Seoul’s Unification Ministry said the ferry, the Mangyongbong 92, would be escorted into the eastern South Korean port of Mukho at 1700 pm KST (0800 GMT).

The ministry said it had decided to temporarily lift a ban on North Korean ships to “support a successful hosting of the Olympics”, which begin on Friday. It is also a fresh sign of a thaw in inter-Korean relations after months of tensions over North Korea’s nuclear and missile programs.

Seoul banned all North Korean ships entering its ports and cut off most inter-Korean exchanges, including tourism, trade, and aid, in 2010 in the wake of a torpedo attack by the North on a South Korean navy warship that killed 46 sailors.

The art troupe from the North is led by star singer Hyun Song Wol and is scheduled to perform at Gangneung, near the Games venue of Pyeongchang, on Thursday and in Seoul on Sunday.

It will use the vessel for transportation and lodging, the Unification Ministry said.

The ship last crossed into South Korean waters when it carried a North Korean cheer squad for the 2002 Asian Games in the port city of Busan.

Karaoke, Ice Cream

Named after a mountain peak, the Mangyongbong 92 was given by a group of pro-Pyongyang Korean residents in Japan in 1992 to Kim Il Sung, the North’s national founder and grandfather of current leader Kim Jong Un, to celebrate his 80th birthday, according to the Unification Ministry.

It features dozens of cabins of different classes, including special rooms where Kim Jong-un’s father and grandfather stayed, as well as a restaurant, a bar equipped with a karaoke machine, and a shop where guests can buy souvenirs and snacks, such as ice cream, video footage and images from the 2002 show.

It can carry 350 passengers, Seoul officials said.

The ethnic Koreans who donated the ferry had used it to travel between Japan and North Korea, sending money and other resources back to North.

However, Japan barred the ship from its waters in 2006 in response to a long-range missile test by the North, resulting in a sharp fall in trade, remittances, and other exchanges.

The ferry had also been suspected by Japan and others of being used to smuggle parts for Pyongyang’s illicit nuclear and missile programs.

North Korea’s state media has rejected the smuggling accusations as a plot to “justify the hostile policy” of the United States and its allies.

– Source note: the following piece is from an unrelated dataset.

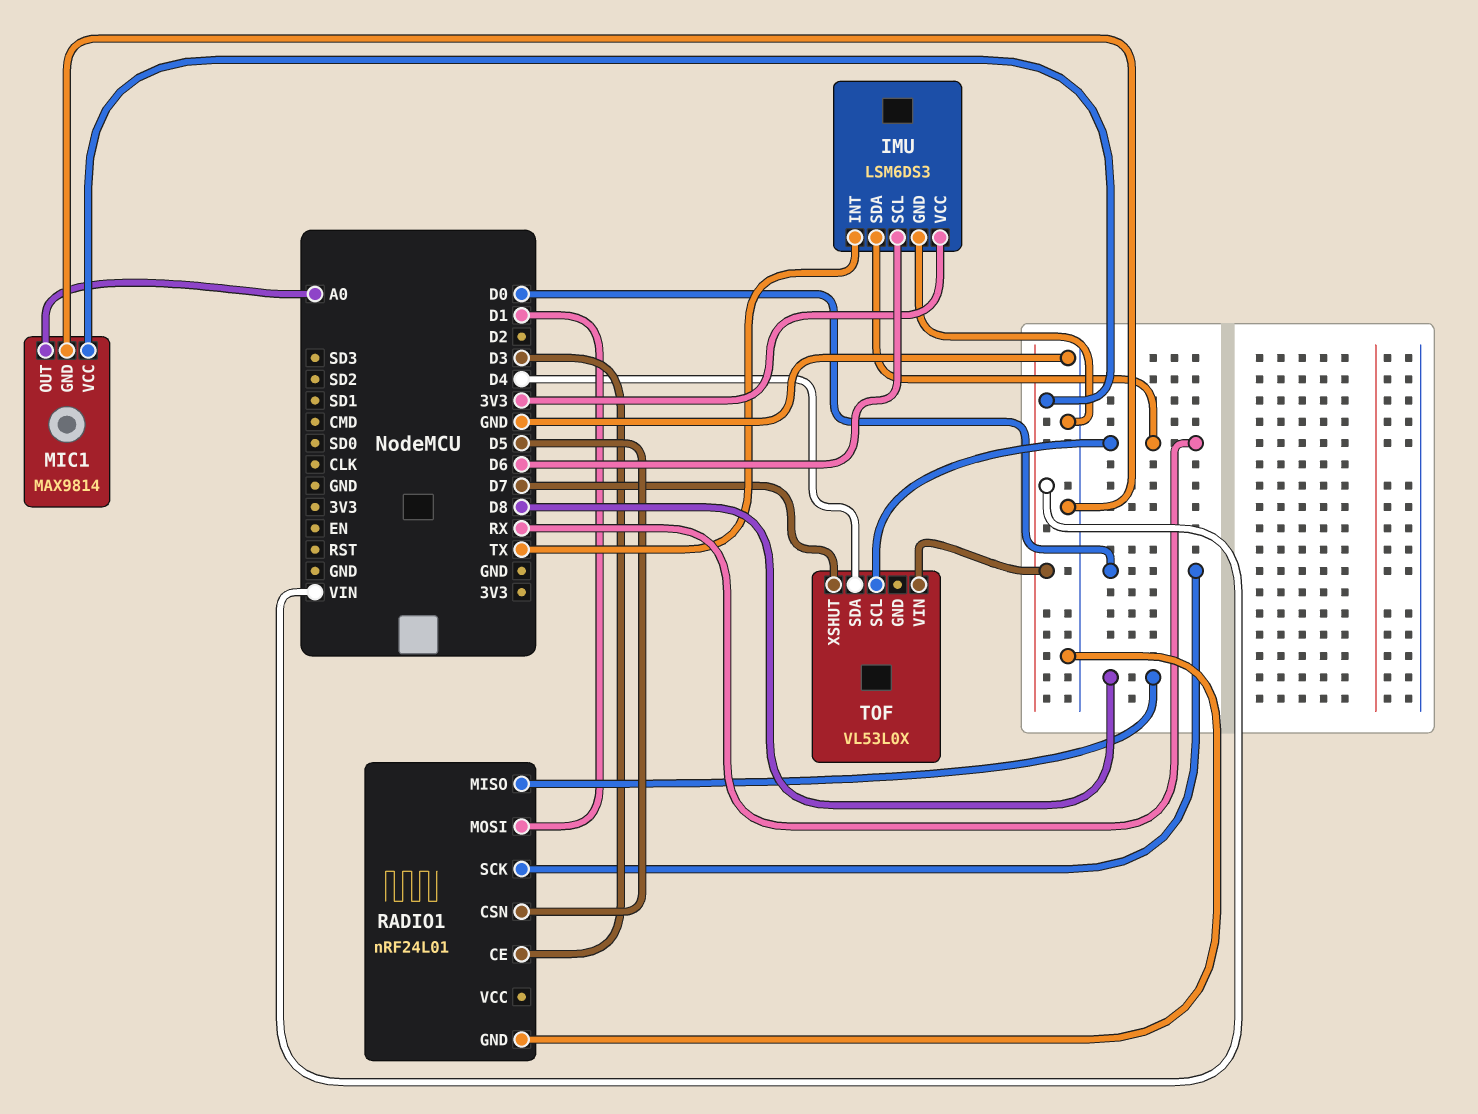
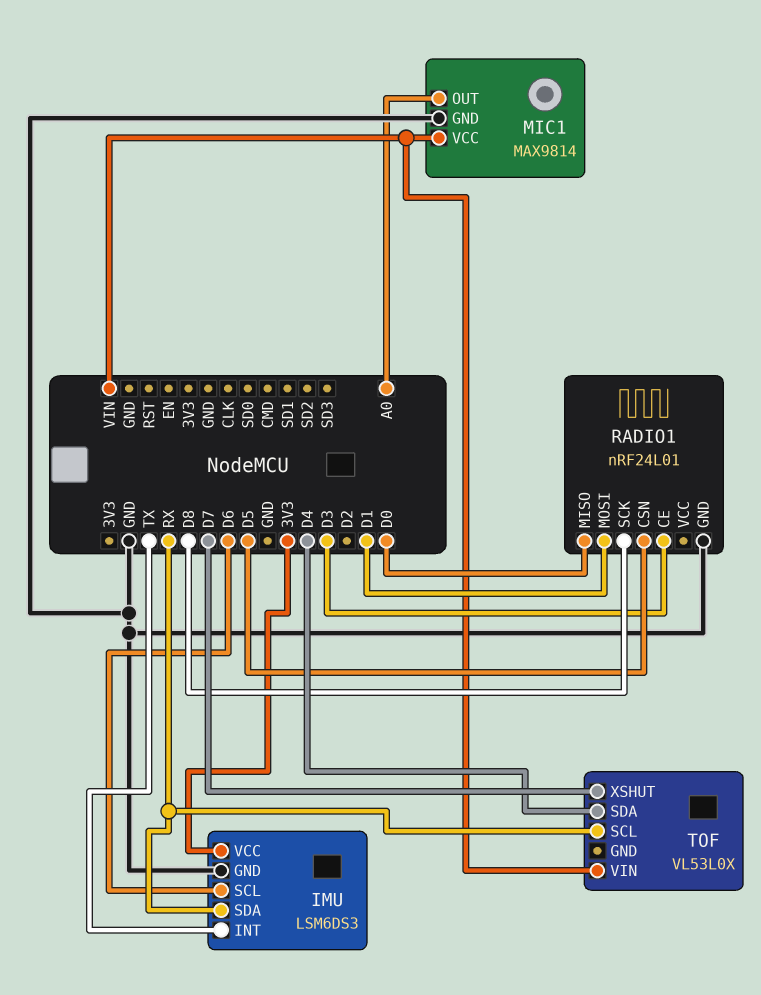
RADIO1 pin MISO: D8 -> D0
RADIO1 pin SCK: D0 -> D8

“The conservative media and persons claimed that the use of ‘Mangyongbong-92’ … during the Olympic period falls foul of the ‘independent sanctions’ by the US and South Korea,” the official KCNA news agency said last month when the two Koreas were holding talks on the North’s participation in the Games.

“This represents the unpleasant and uneasy mind of the US and the South Korean conservative forces displeased with the trend for the improvement of the north-south relations created after entering the new year,” it said.